Rabies though, now we’re talking! They, along with like-minded act Dreaded Mortuary (whose members were also in attendance last Saturday night even if they weren’t slated to play at all), are spearheading the current crop of local thrash metal that aren’t just mere Big 4 carbon copies which are a dime a dozen in your friendly neighborhood bar. The sneering vocal style might be a little grating for the uninitiated but it surprisingly works rather well with the band’s crossover thrash, so much so that the huge D.R.I. influence is more than readily apparent both in their “Death Sentence to Mankind” album as well as in a live setting while sounding rather fresh and not just parroting what Kurt Brecht had done back then. Rabies is definitely that band both metalheads and hardcore punks in their respective local scenes can instantly agree upon, that much is sure. Would it be much of an exaggeration to say that I could instantly see Rabies playing alongside some festival with fellow crossover thrash metal bands Foreseen, Red Death and Noisem? Who knows if that might actually happen soon?


With only two members (vocalist/guitarist and drummer), one would initially be hard-pressed as to how Miseria would even pull it off as not a lot of metal duos abroad are able to do so which is why they’re mostly relegated as studio projects (just ask Fenriz and Nocturno Culto). Yes, Miseria pulled it off despite not having any bassist on hand but since I’m also totally new to them, I think I should save my opinion regarding the duo for another time when I’ll be able to catch them again.


Prior to their own set, all three members of Infernal Curse sans costumes (normal-looking long-haired South American metalheads – specifically from Colombia… really nice and humble people irl btw) were selling not just their own merch but a handful of underground metal 7” records as well as original pressings of mostly 12” metal releases from the 1980s, but what got my attention the most when they posted their records for sale on last Saturday night’s official event page a few days prior was this:

Bottom record is my normal facial expression irl, lol

Had to check it out of curiosity and found out that Seikima-II is a band widely considered as one of the pioneers of visual kei, a uniquely Japanese take on heavy metal with a huge emphasis on sinister-looking outlandish costumes that put pretty much any Broadway production’s wardrobe to shame.

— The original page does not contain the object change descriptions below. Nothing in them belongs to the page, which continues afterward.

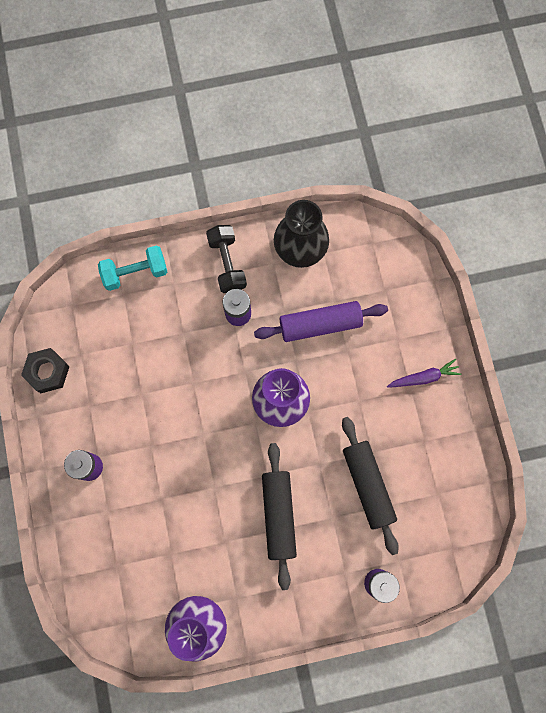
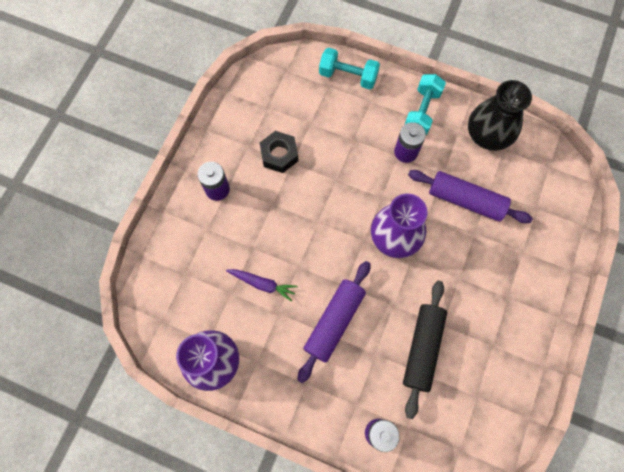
camera: 35 degrees right, 5 degrees down
(47, 372) = (236, 104): black nut -> black nut (279, 155)
(227, 264) = (422, 111): black dumbbell -> turquoise dumbbell
(278, 515) = (334, 322): black rolling pin -> purple rolling pin
(424, 377) = (526, 295): purple carrot -> purple carrot (262, 284)

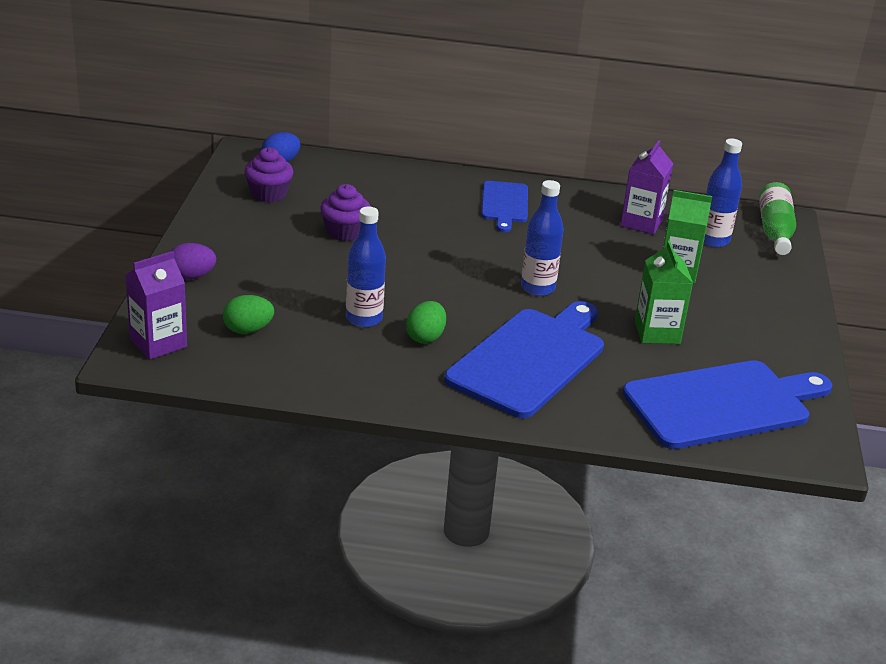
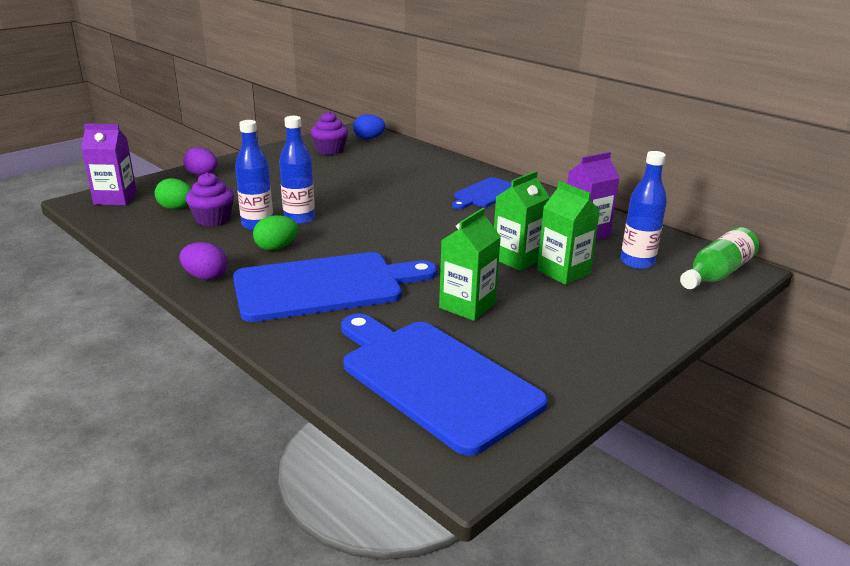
camera: 40 degrees right, 5 degrees down
(344, 232) = (339, 179): purple cupcake -> purple cupcake (213, 219)
(419, 393) = (205, 277): none -> purple egg
(537, 288) = (418, 246): blue bottle -> blue bottle (299, 219)
(629, 271) = (517, 259): none -> green carton
(722, 404) = (434, 379): blue cutting board -> blue cutting board turned 150 degrees counterclockwise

It sure is no coincidence then that a blackened death metal band would sell original pressings of a visual kei band’s first three LPs since both acts rely rather heavily on image aside from playing some really good music. No idea though if anyone from last Saturday night was able to score those first three Seikima-II records (I’d like to think they have been sold that night).

But I’ve digressed a bit too much there… After a little soundcheck (still sans costumes), all three members of Infernal Curse seemingly vanished for a while only to return all bedecked in black hooded robes, inverted crucifix necklaces and corpsepaint to match their blackened death metal sound. What stood out the most for me though was the moderate echo (I’m guessing around 40%) placed on Nocturnal Profaner’s vocals to make it sound as if he is growling Satanic incantations from inside a cavern – or something to that effect anyway. Feeling sorry somehow for all those “rakistas” (worst one-word joke I could think of, ha!) who are content enough with seeing Cradle of Filth’s onstage theatrics last Pulp Summer Slam (actually sat through CoF’s entire performance; gotta give it to them for maximizing their use of the stage with all those pyrotechnics but still not a fan, sorry) instead of seeing an underground metal band whose members are all dressed like priests of darkness officiating some sort of Black Mass.

Infernal Curse

Infernal Curse’s show last Feb 6 surely is one for the books this early 2016. Wondering how the organizers of the said event would be able to top it anytime soon but I guess I’ll just have to go to more underground metal shows until then.